Some people use “L‑site” to check IP quality, but it’s not very accurate. Its risk control is odd—rare regions get challenges regardless of cleanliness, while common regions often pass.

That’s basically it for common checks. As always, the best method is to actually access the site with the IP, because private databases are not public and you can’t fully determine the IP status otherwise.

5. References & Random Thoughts

This article contains a good amount of practical content and is the final piece in the “3+1+1” Cat VPS section. That’s about all the basics for MJJs. I haven’t covered much about “site‑building servers” because I’m not very interested in that area. Beginners who read these five articles should gain a nearly complete understanding of common VPS types and query methods, avoiding many detours. The content is time‑sensitive and will be updated occasionally to keep it reasonably accurate.

IP quality checks aren’t “once and done,” and no single site covers everything. Each has strengths and weaknesses—take the best from each and stay observant.

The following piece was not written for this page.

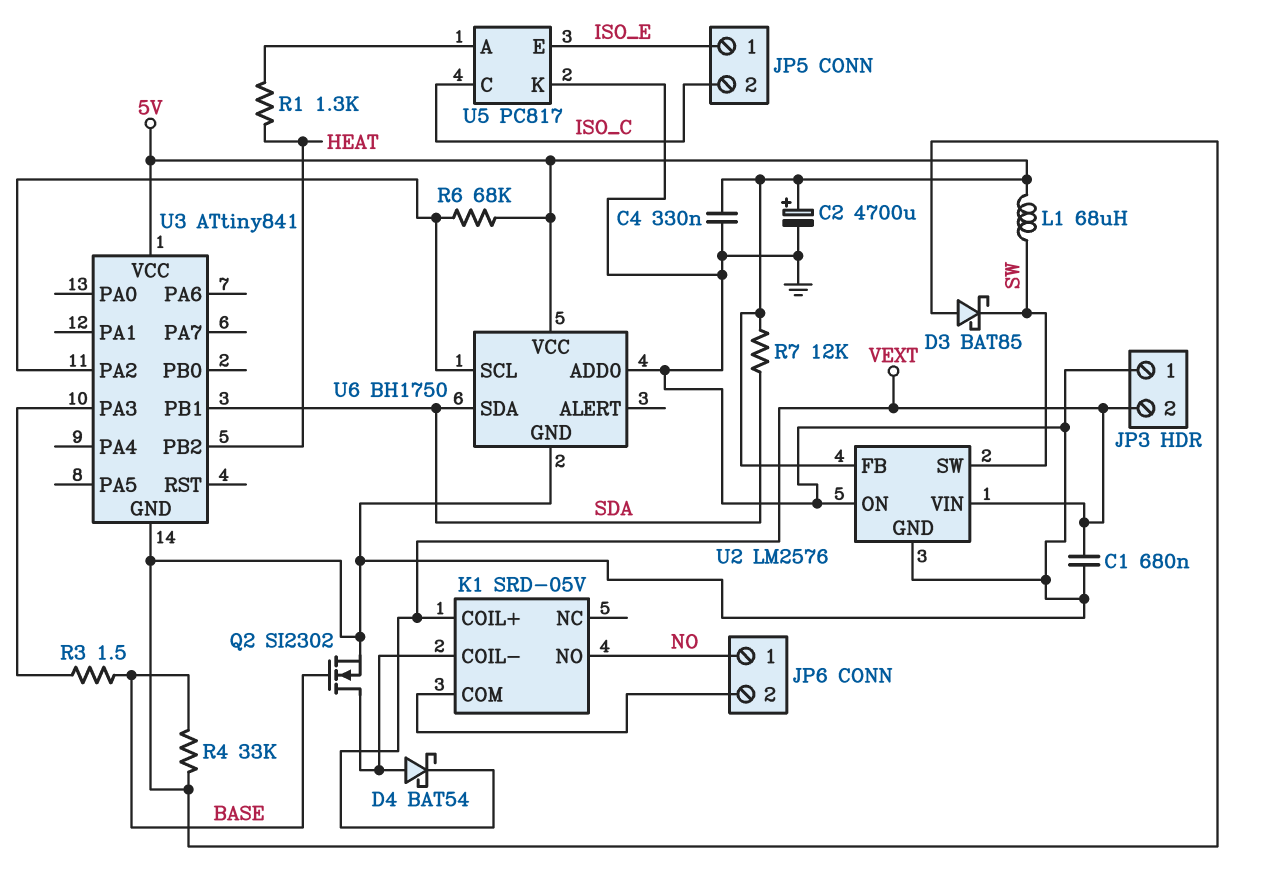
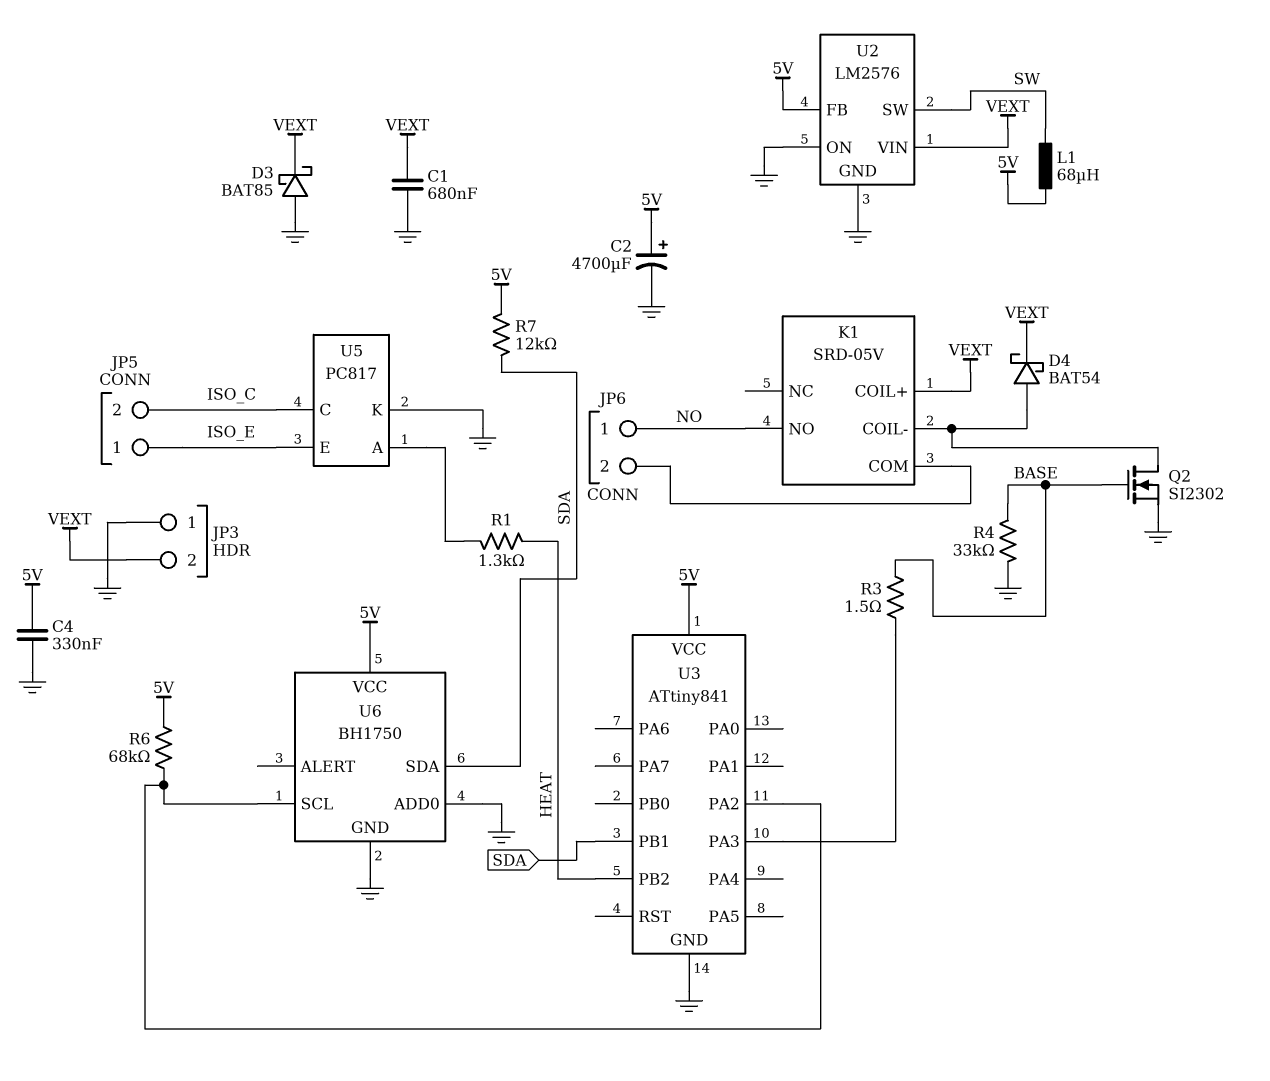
D3: schottky BAT85 (A GND, K SW) -> schottky BAT85 (A GND, K VEXT)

What exactly is a Fake Residential IP? It’s an IP that some databases mark as residential but is actually datacenter. Common examples include Cogent/GTT/NTT. These IPs are often marketed as residential by local vendors, but in professional databases they’re clearly datacenter IPs and may have abuse history. Users pay a premium for “residential” IPs to run TikTok/Amazon, then get throttled or blacklisted—frustrating and unfortunate.

For example:

Classic Cogent fake‑residential IP range: 38.x (e.g., 38.34.14.1)

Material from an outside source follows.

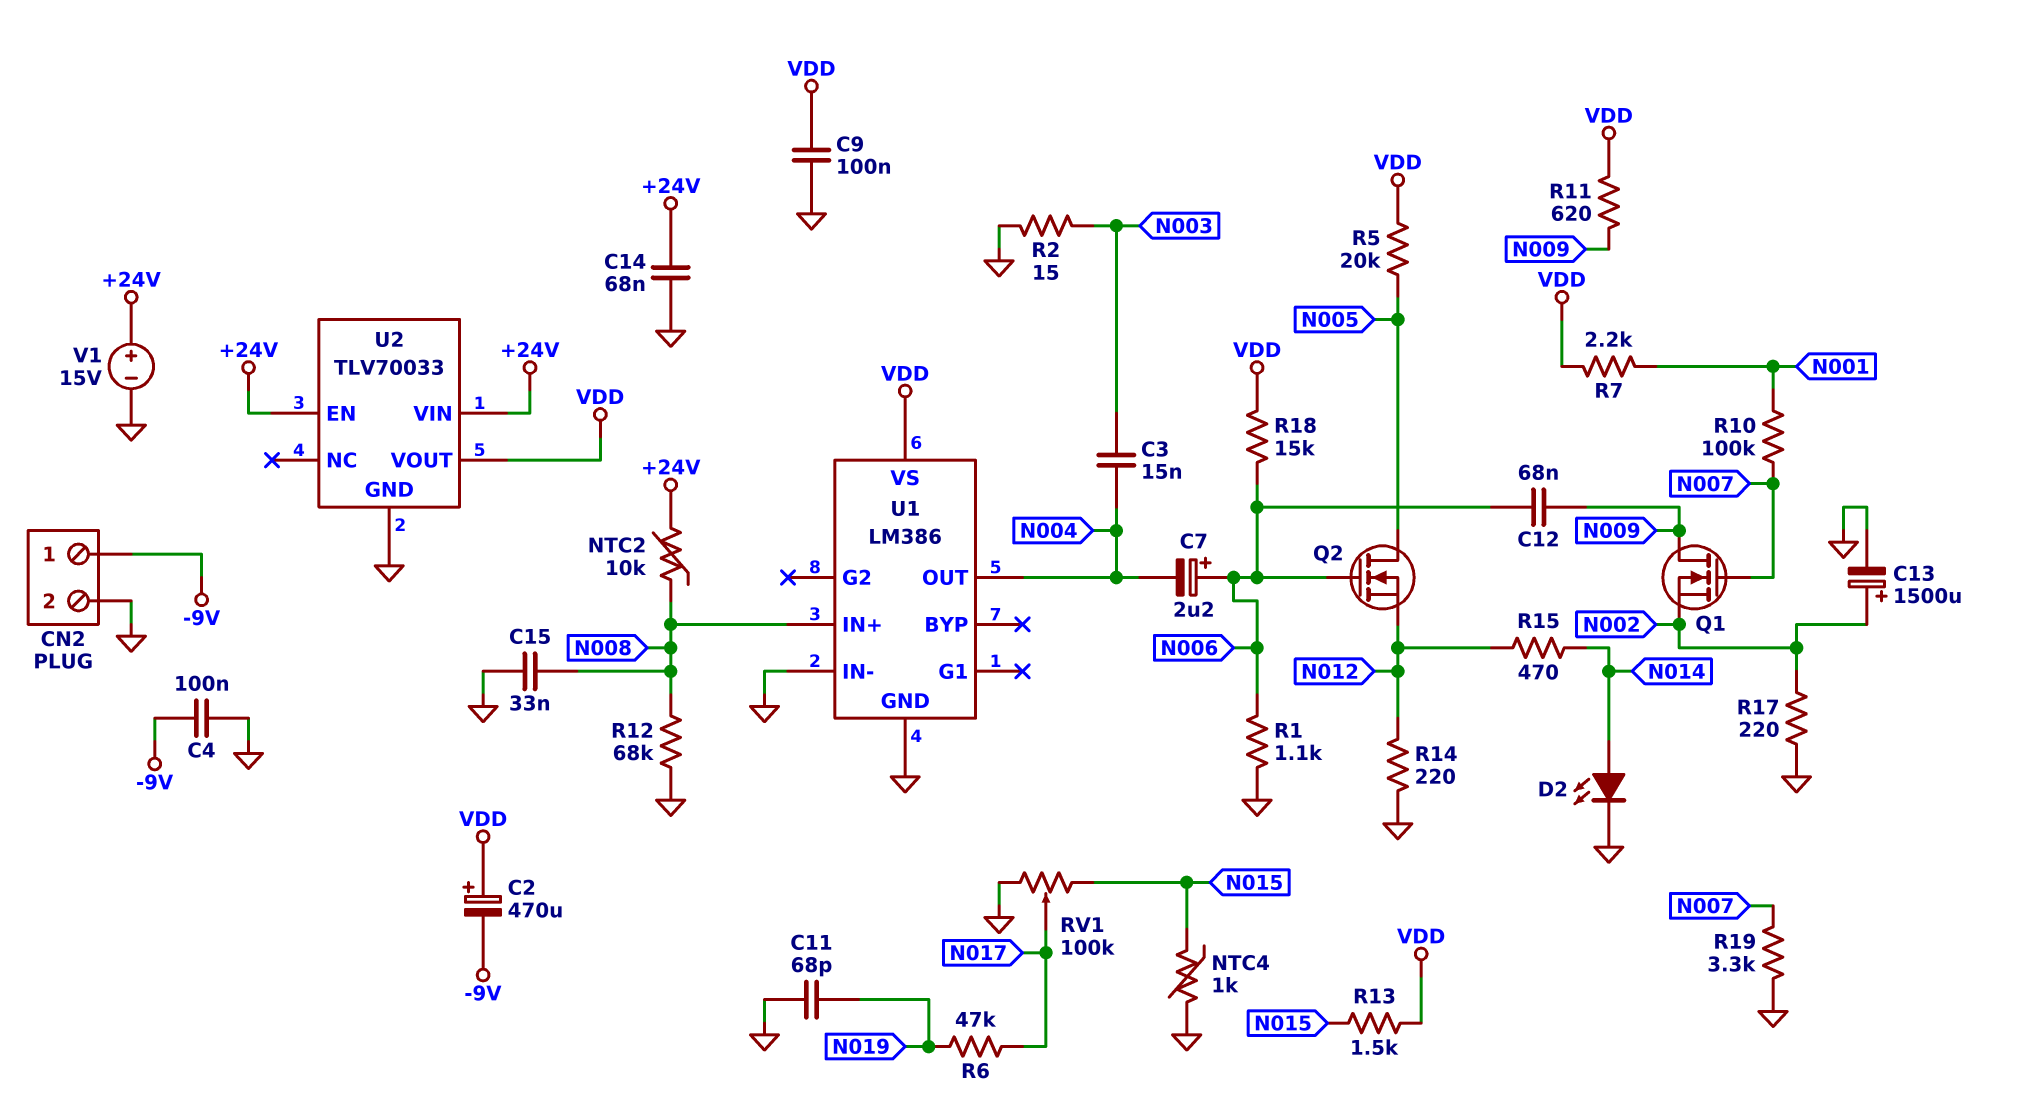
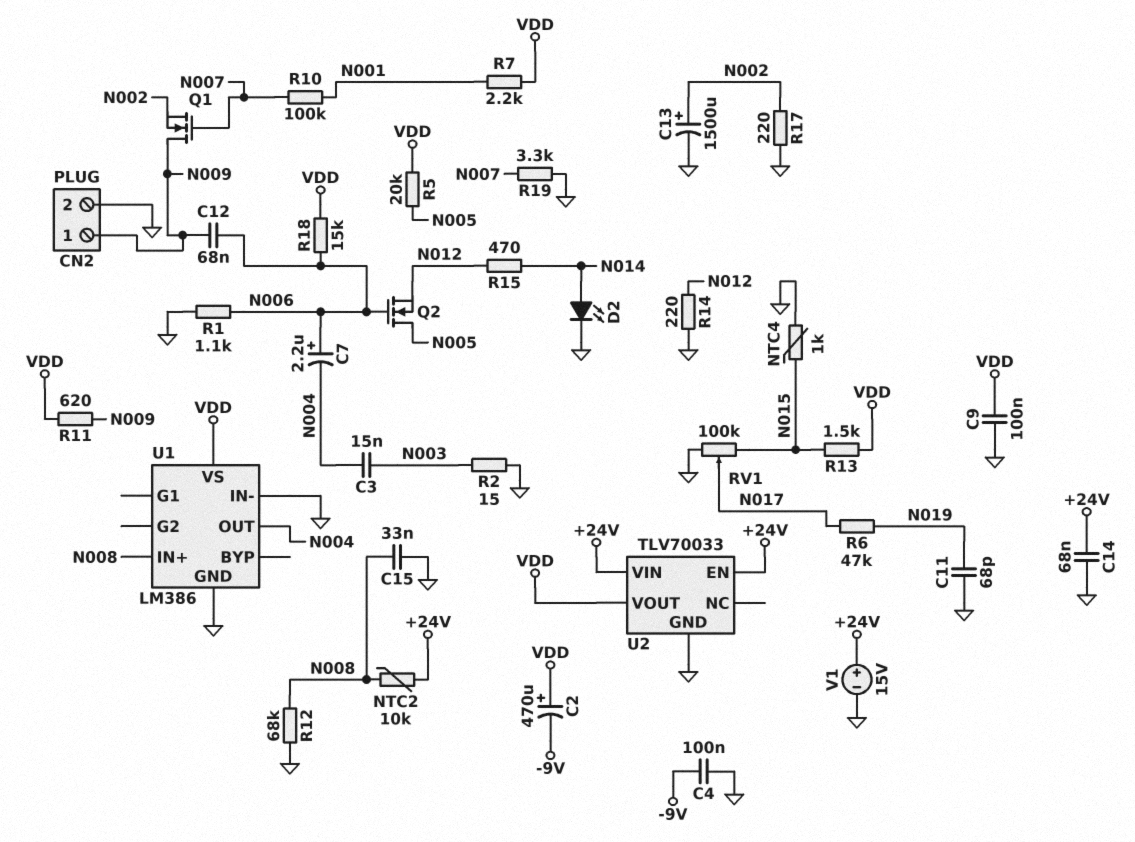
CN2 pin 1: -9V -> N009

Open any professional database and you’ll see it’s a datacenter IP. Cogent is a pure datacenter carrier and has never been in the residential ISP business—so it cannot be residential broadband.

So why do some local databases misclassify things that public databases agree on? The answer is hidden in the image below and in those “IP check” site ads.

This article may have omissions or errors—please point them out and I’ll keep updating.

Finally, three “life maxims” for MJJs:

• The ultimate verification is “Buy first, benchmark, then refund”—wait, it’s non-refundable annual billing again.
• The “Fake” in Fake Residential means short for “The Great Cogent Datacenter”.
• When every IP check site says your IP is datacenter, don’t panic—maybe all eight sites are wrong and only the paid local database is right.